Supermarket sweep: Barclaycard’s checkout free shopping

Workers buying food at Barclaycard’s staff restaurants in London are trialling the Pay + Go app that promises queue-less shopping by allowing users to scan purchases as they put them into their basket. Users download the app, create an account, input payment method details, use the smartphone camera to scan the barcode of items they want to purchase, pay with a single click and then leave the store. 

Virtual reality payment

Worldpay, a payment processing company, has developed an experience that allows the user to shop and pay all within a virtual reality (VR) environment. The prototype application works with a HTC Vive VR headset. The user shops for products in the app’s virtual environment where they are also presented with items’ prices and a virtual EFTPOS (electronic funds transfer at point of sale) terminal. For purchases under GBP30 the user can tap a virtual card against the terminal to pay. For payments above GBP30 the user is presented with digits 0-9 and must collect the four digits that make up their PIN by using a virtual controller.

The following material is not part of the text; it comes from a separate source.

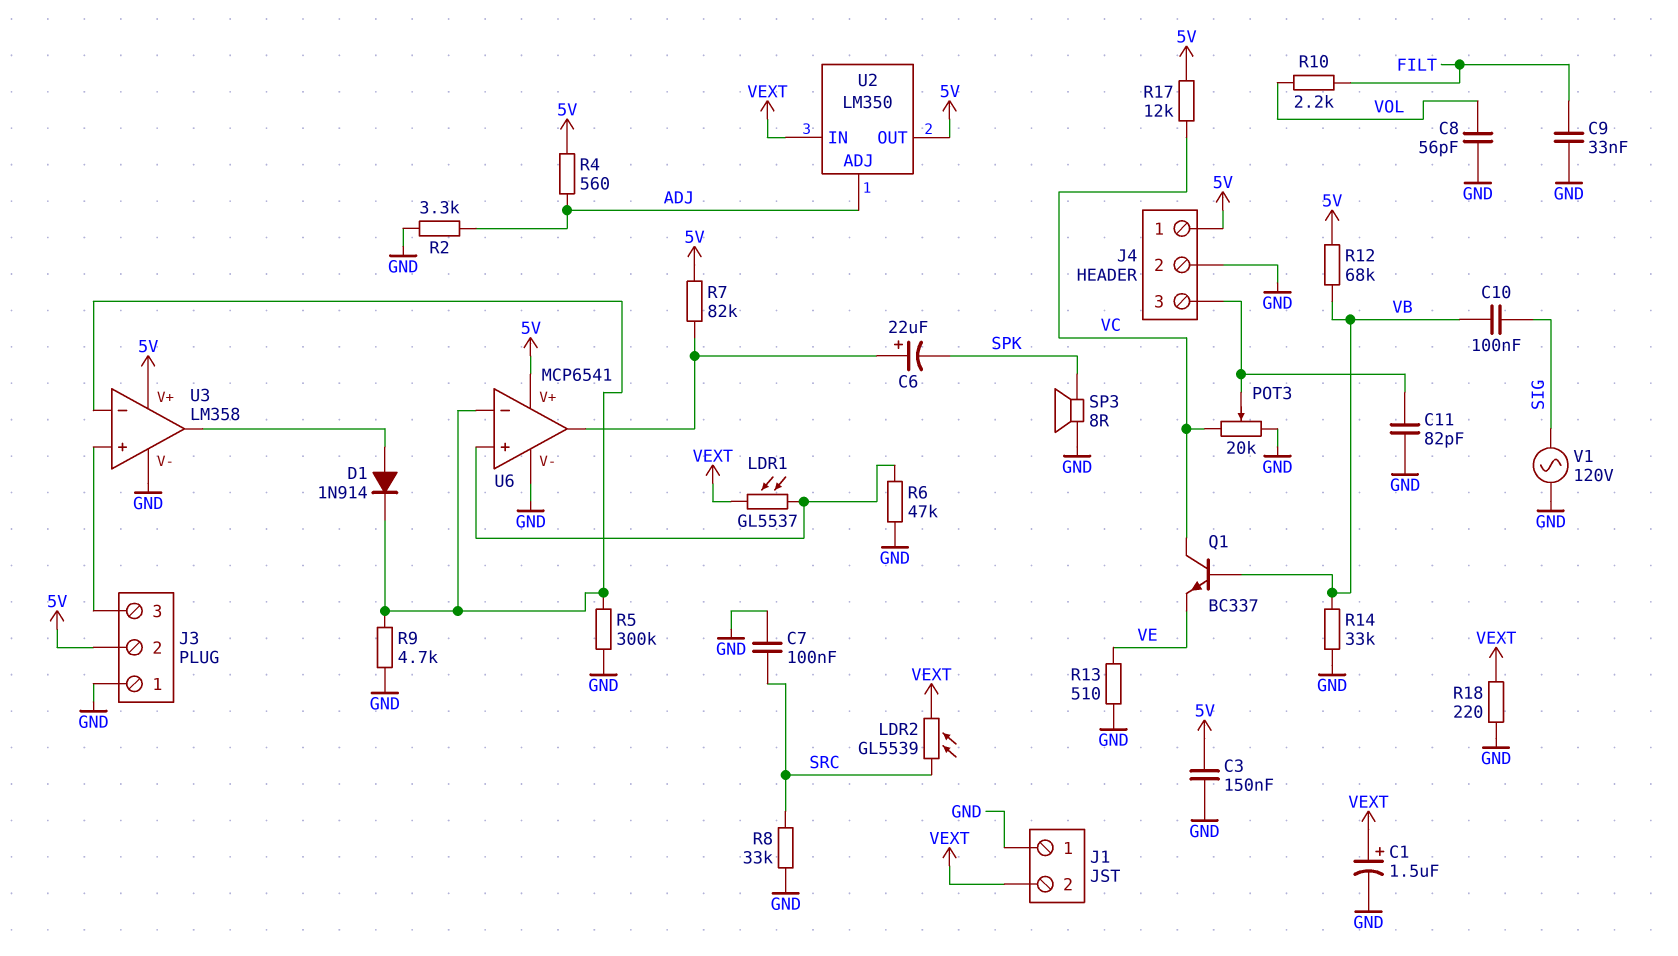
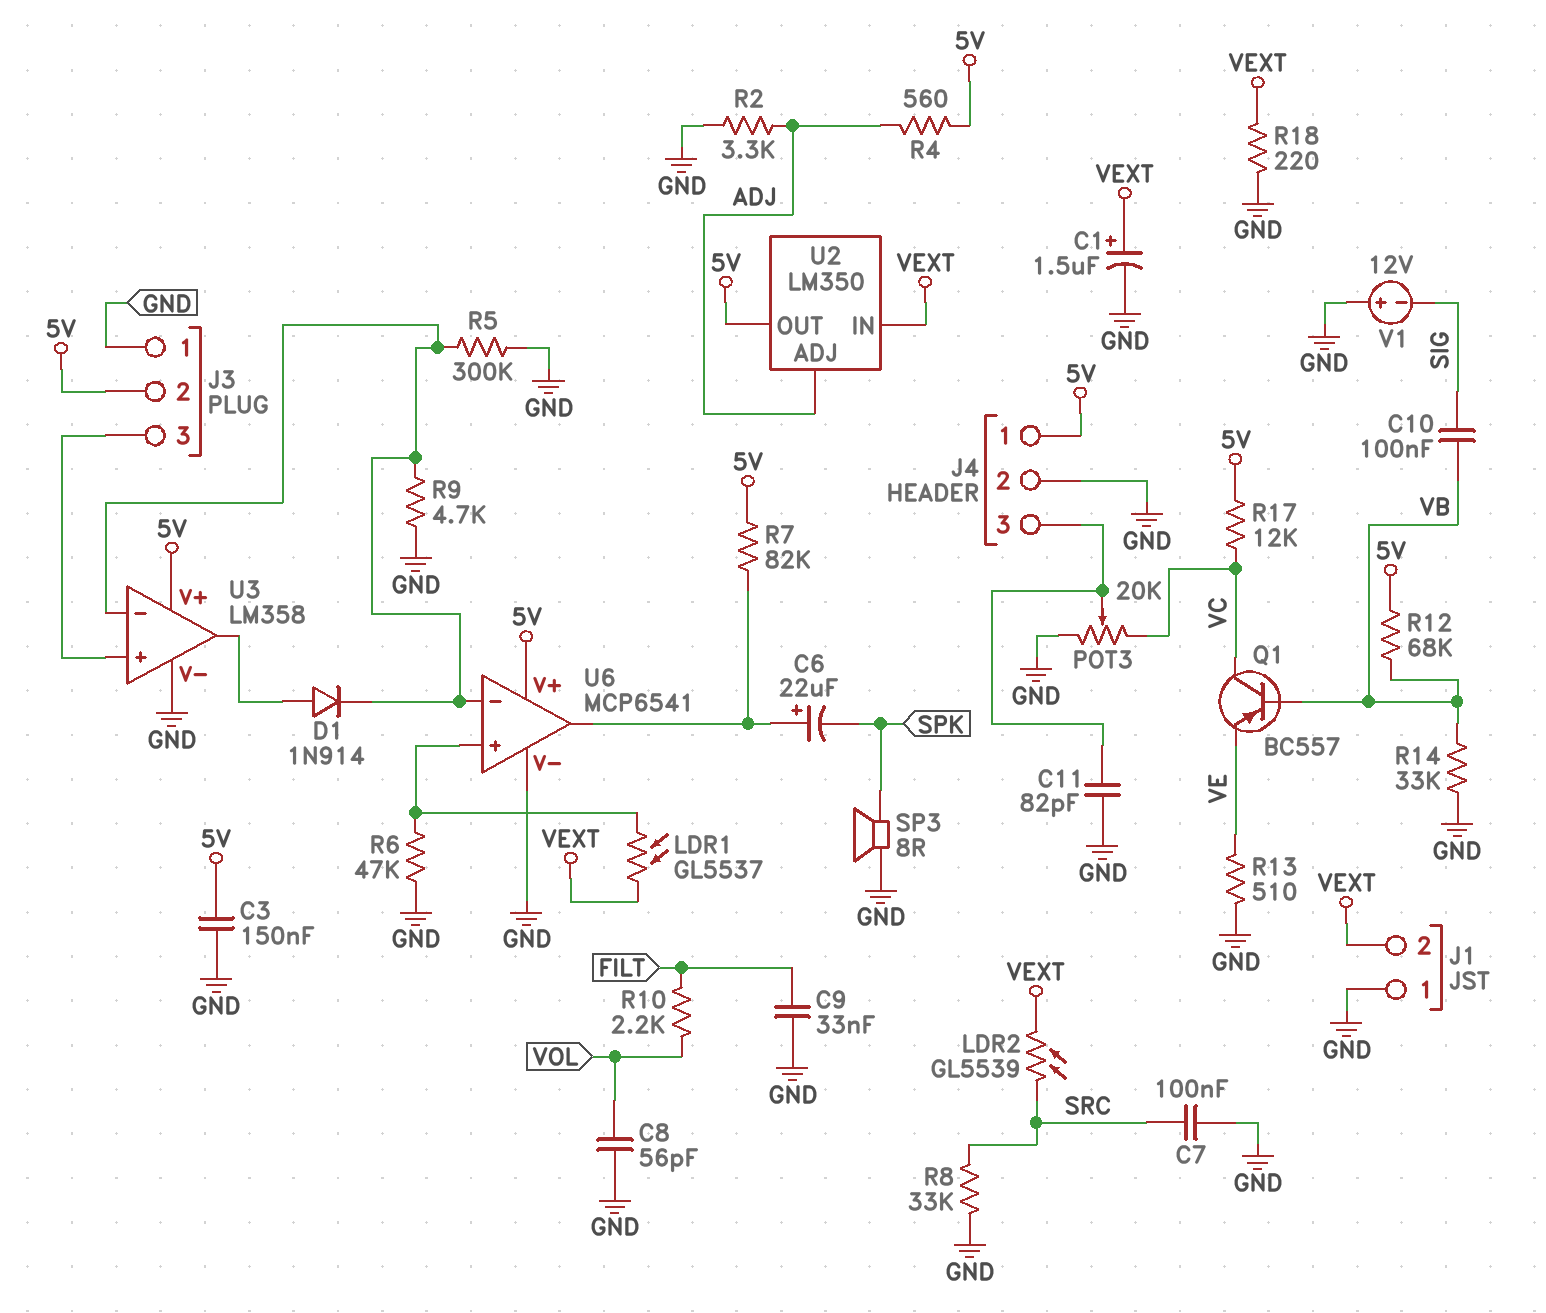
Q1: NPN BC337 (B VB, C VC, E VE) -> PNP BC557 (B VB, C VC, E VE)
V1: AC 120V (GND, SIG) -> 12V (plus GND, minus SIG)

The company plans to market the app to retailers interested in VR shopping such as Ikea and Asos. 

Peer to peer payments on the rise

A report compiled by the Bank of America has revealed the normalization of peer to peer (P2P) payments among young Americans. The report surveyed 1005 adults and it showed that 62% of millennials use p2p payment methods and out of non-users 45% plan to make their first P2P payment within the next year. Users of P2P payment service say that convenience (68%), peer influence (48%) and to avoid using cash or cheques (16%) are their main reasons for using it. 30% say they began using it because of its integration with everyday bank apps. The speed and timeliness of payments is another area cited by respondents as being crucial to adoption of P2P payments. 

PayPal biometric identification for Android Pay

Paypal has announced that users with Paypal accounts linked to Android Pay will be able to use a fingerprint to pay for things on Google Chrome mobile web. The function will be made available to Android Pay, Google Chrome web, and PayPal customers in the US in summer 2017. 

Paperless receipts 

Flux, a UK startup, has launched a pilot in the east end of London for its paperless receipt software platform. The idea is to have itemised receipts such as traditional paper receipts in a digital format. The company has partnered with EAT and Bel-Air and Monzo (a digital bank). The system uses a software plugin to the retailer’s point of sale machine and can be seen by customers through a mobile banking app. The system also integrates loyalty schemes and cards into the app so that it can send the user a push notification when they have earned their free coffee. 

OneGram backing digital currency with gold

OneGram is proposing backing each unit of its cryptocurrency with a gram of physical gold. It is expected that when the coins go on sale there will be 12,400,786 tokens released. OneGram is working with GoldGuard, a gold exchange that buys and sells gold online. The company claims that backing it with gold will make investors more willing to buy its cryptocurrency, as the gold will provide a floor value for the currency. That means the buyer wouldn’t lose everything if the currency flopped. Moreover the company says that for each token bought the value will be reinvested into more gold which will in turn increase the amount of gold backing each token.

Token app

Token is a messenger app for smartphones that uses an Ethereum wallet to allow for payments between users within the app structure. Over time users will develop a reputation rating based on transaction history within the app. The company says their goals are:
1)    To provide financial services to people in the developing world. 
2)    Make it easier for people to build and use Ethereum apps. 
3)    Move digital currency from speculators to an everyday payment method.
The developer version of the app is available in app stores.

Japanese bank to give workers own digital currency

Nikkei Asian Review, The Japan Times and others have reported that Mitsubishi UFJ Financial Group’s (MUFG) Bank of Tokyo-Mitsubishi UFJ will be issuing its own digital currency – MUFG coins – to its staff to pay for domestic remittances as a pilot with a view to extend the use into the general market in 2018. Reports say the bank will value 1 MUFG at JPY1.